Dhruv's POV
The drive home was a vacuum of sound.
Katha sat beside me, looking out the window, seemingly lost in thought. But I could feel the change in the air. The terrified girl I had dragged to the registrar's office was gone. In her place sat a woman who had pinned me against a wall, looked me in the eye, and dared me to kiss her.
How dare she, I thought, gripping the steering wheel until the leather groaned. She challenged me. In my own office.
The car rolled to a stop in front of the manor. The rain had stopped, leaving the driveway slick and black.
"Go inside," I ordered, staring straight ahead. "Rest. I have business to attend to."
Katha hesitated. She looked at me, her lips parting as if she wanted to say something—maybe another challenge, maybe a question. But she saw the darkness in my eyes and decided against it.
"Okay," she whispered. "Goodnight, Dhruv."
She opened the door and stepped out. I watched her walk up the steps, her spine straight, that beige dress clinging to the curves that had driven me insane just hours ago.
As soon as the front door closed behind her, the mask fell off.
I pulled out my phone.
"Patil," I spoke into the device, my voice low and lethal.
"Sir?"
"I want full surveillance on my wife," I commanded. "And on Meera. I want their call logs, their location history, and audio from inside Meera’s car."

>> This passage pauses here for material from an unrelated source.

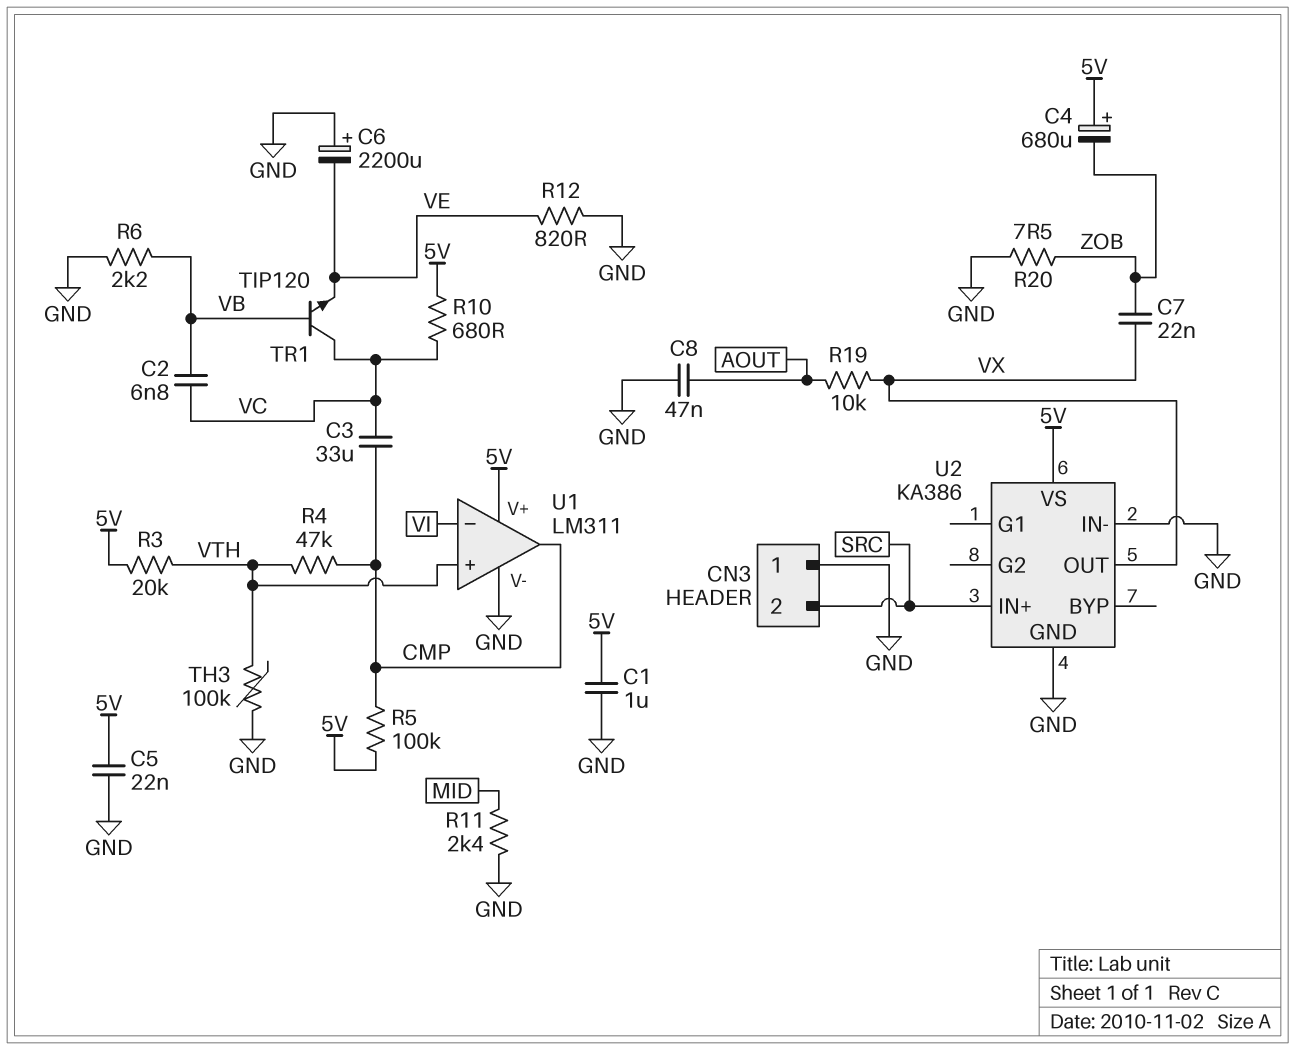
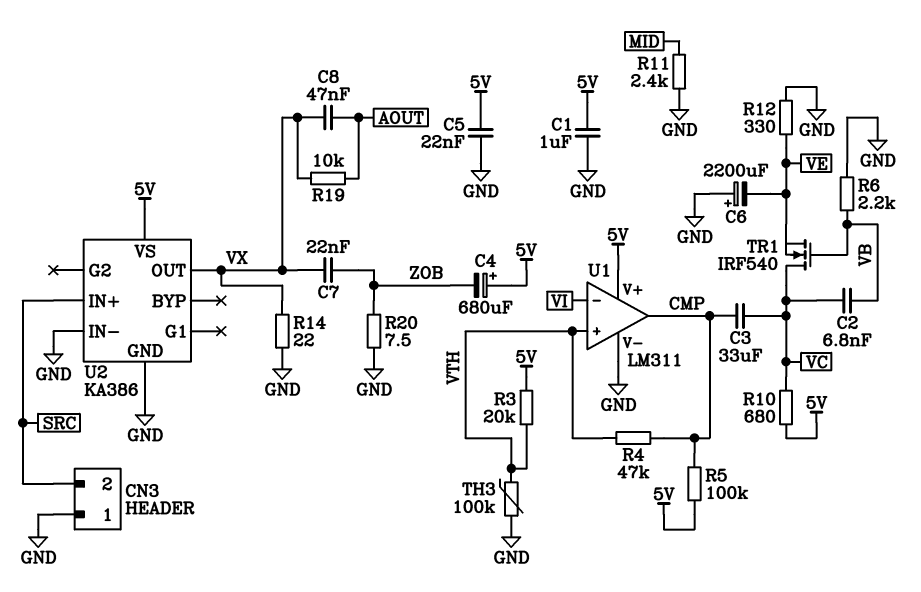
C8: 47nF (AOUT, GND) -> 47nF (AOUT, VX)
R12: 820 (GND, VE) -> 330 (GND, VE)
R14: none -> 22 (GND, VX)
TR1: NPN TIP120 (B VB, C VC, E VE) -> NMOS IRF540 (G VB, D VC, S VE)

"On... Meera Ma'am as well, Sir?" Patil sounded confused.
"Did I stutter?" I snapped. "They were whispering in a cafe this morning. I don't trust sudden friendships. Find out what they are plotting. If they so much as sneeze, I want to know."
I hung up.
I wasn't done.
I looked at the driver in the rearview mirror. "Get out."
"Sir?"
"I said get out. I'm driving."
The driver scrambled out of the car. I climbed into the driver's seat. The engine purred—a beast waiting to be unleashed.
I needed answers. And I knew exactly where to get them.
Location: The Old Tenement Time: 8:45 PM
I parked the Maybach in the middle of the narrow, filth-ridden street. People stared—men in vests, women washing dishes on the roadside—but they scattered when I stepped out.
They smelled the money. And they smelled the danger.
I walked toward the peeling blue door. I didn't knock.
Bang!
I kicked the door open with the sole of my shoe. The lock splintered with a satisfying crunch.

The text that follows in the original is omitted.